Dear Jess,
So I was thinking that while you have both beary special AND beary bitchy for as long as you need them right now, we might need a new one. Special and bitchy are two important charateristics that will help you through this time, but really we need something to inspire you to channel your inner ninja. (Not that you need inspiration for that - you're doing a great job, as noted elsewhere on this blog - but anything helps, right?) So I hereby bestow the Beary Ninja award on you.
As it turns out, Ninja Bear is an actual term, according to Urban Dictionary.com:
1. Ninja Bear
First seen at the Edinburgh Festival and worn intrinsically for banter, one can become a Ninja Bear by wearing the correct eclectic attire. This encompasses a furry-eared hat and a ninja sword of any description. Further items are permitted, the usual being a pair of glasses.

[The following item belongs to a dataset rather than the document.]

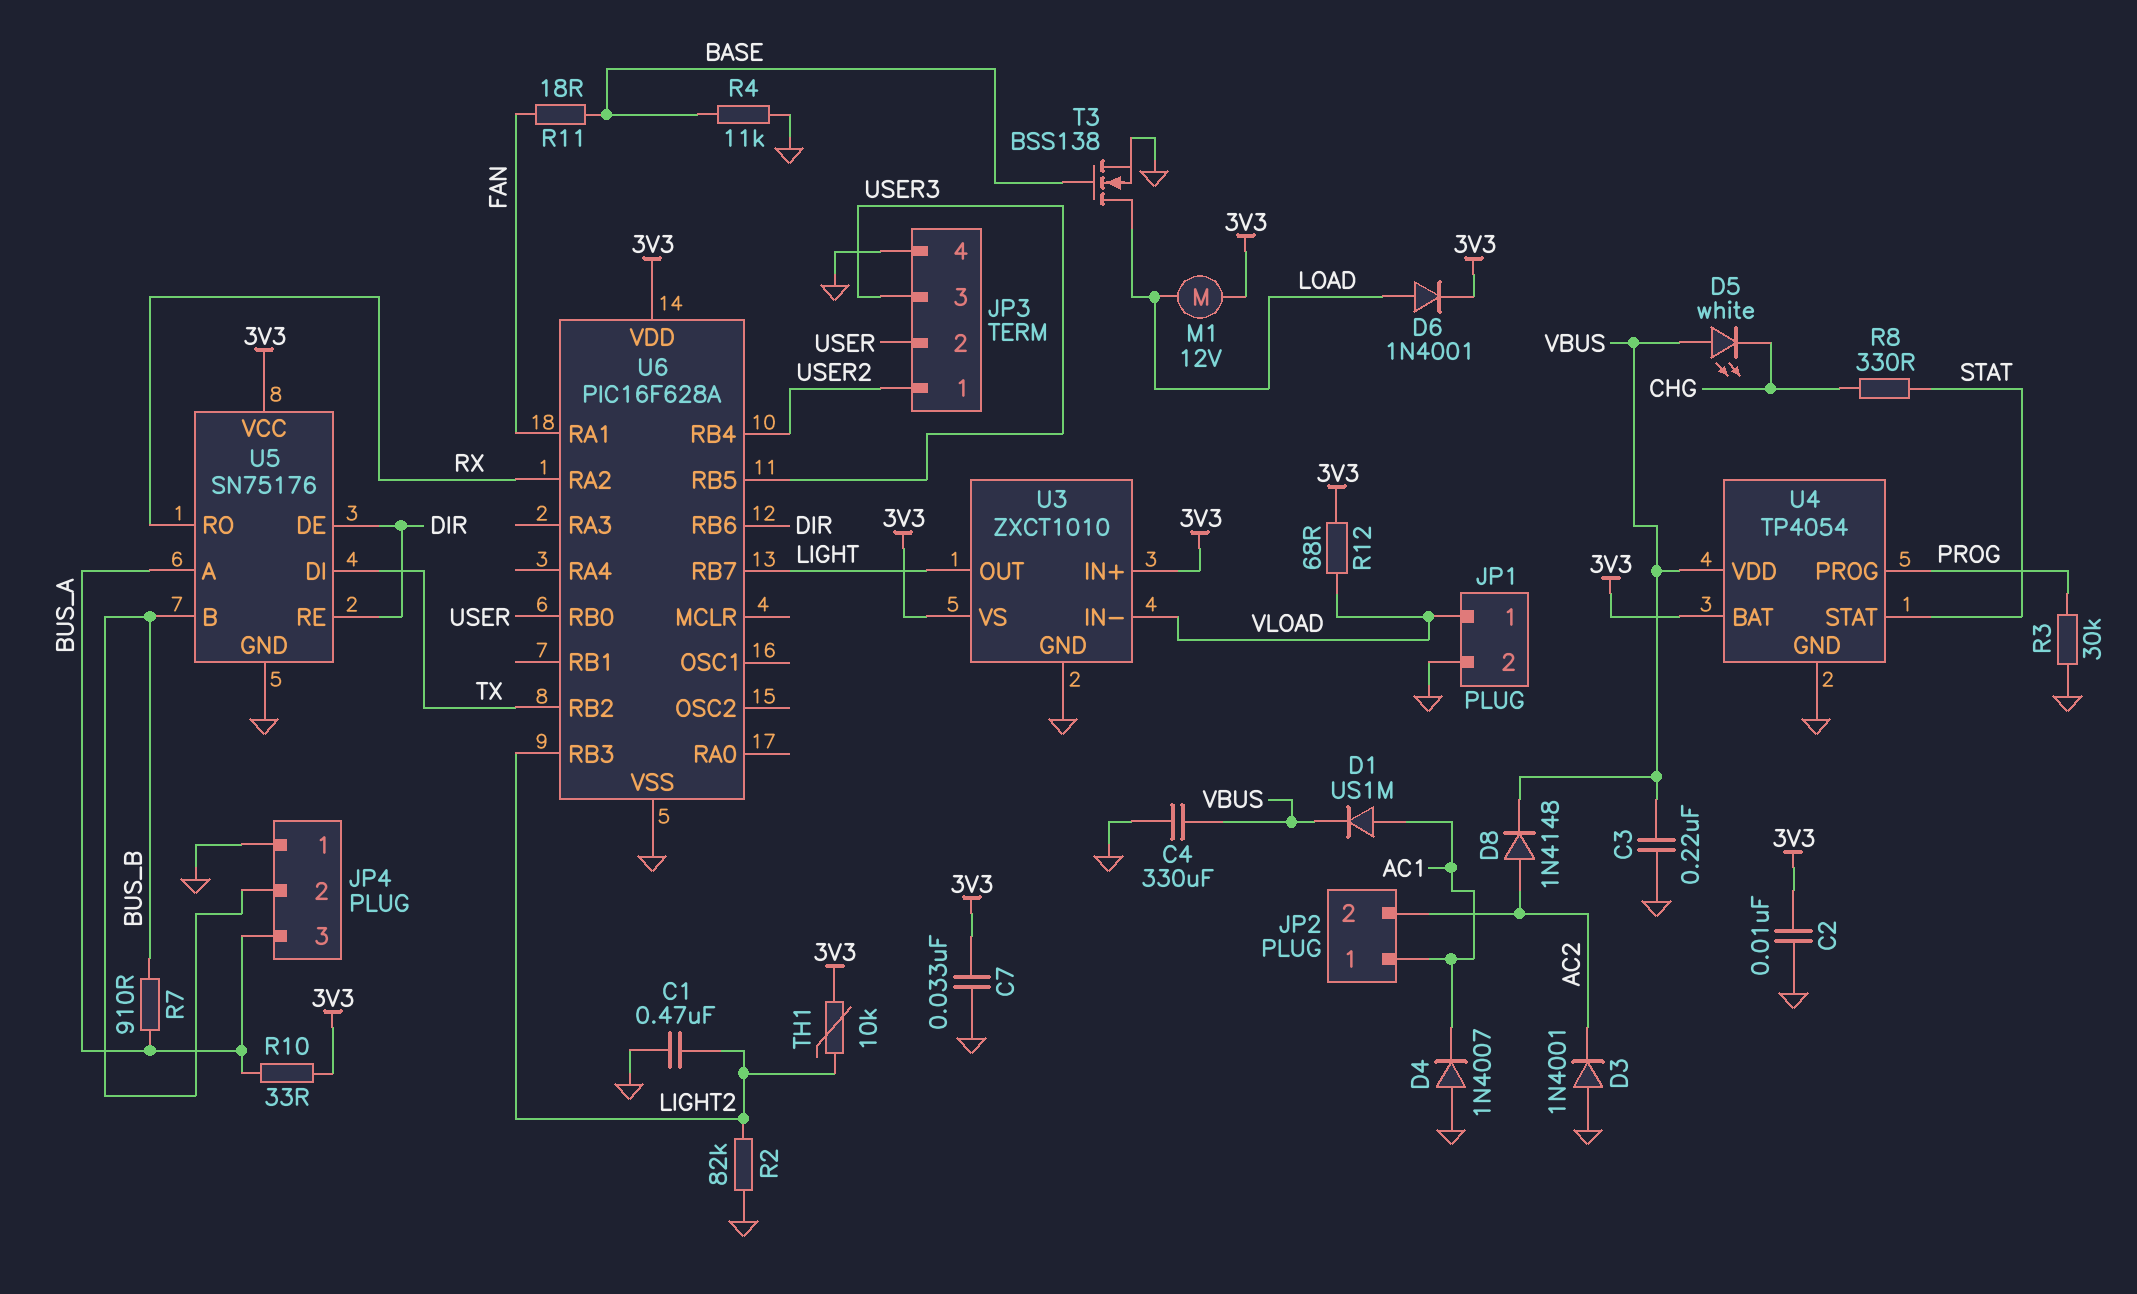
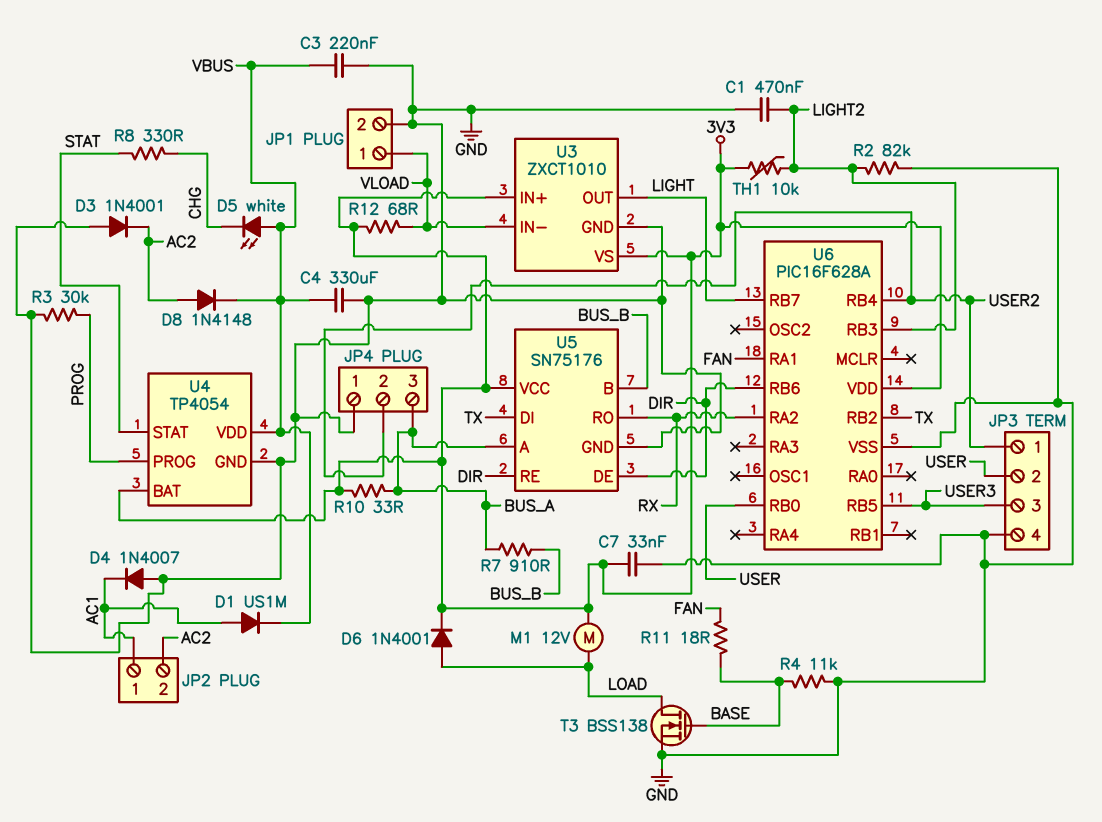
C2: 10nF (3V3, GND) -> none
JP4 pin 2: BUS_B -> USER2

The Ninja Bear is a smooth operator whose habits are far-reaching and far-fetched. These include drinking with abandon, reckless nights of debauchery and kissing fit people.
The Ninja Bear was wasted last night, it was awesome. I pulled this fit girl and was thrown out of that watering hole for laying hands on a motherfucker, who was trying to ninja the hat.
2. Ninja Bear
Noun: 1. A person who is bear-like in appearance and mannerism, but has undergone actual ninja training and posesses the skills of a shadow assassin. 2. Part ninja, part teddy bear, all luv machine.
People who pretend to be ninja bears, brings to mind how everyone pretends they're Irish on St. Patrick's Day.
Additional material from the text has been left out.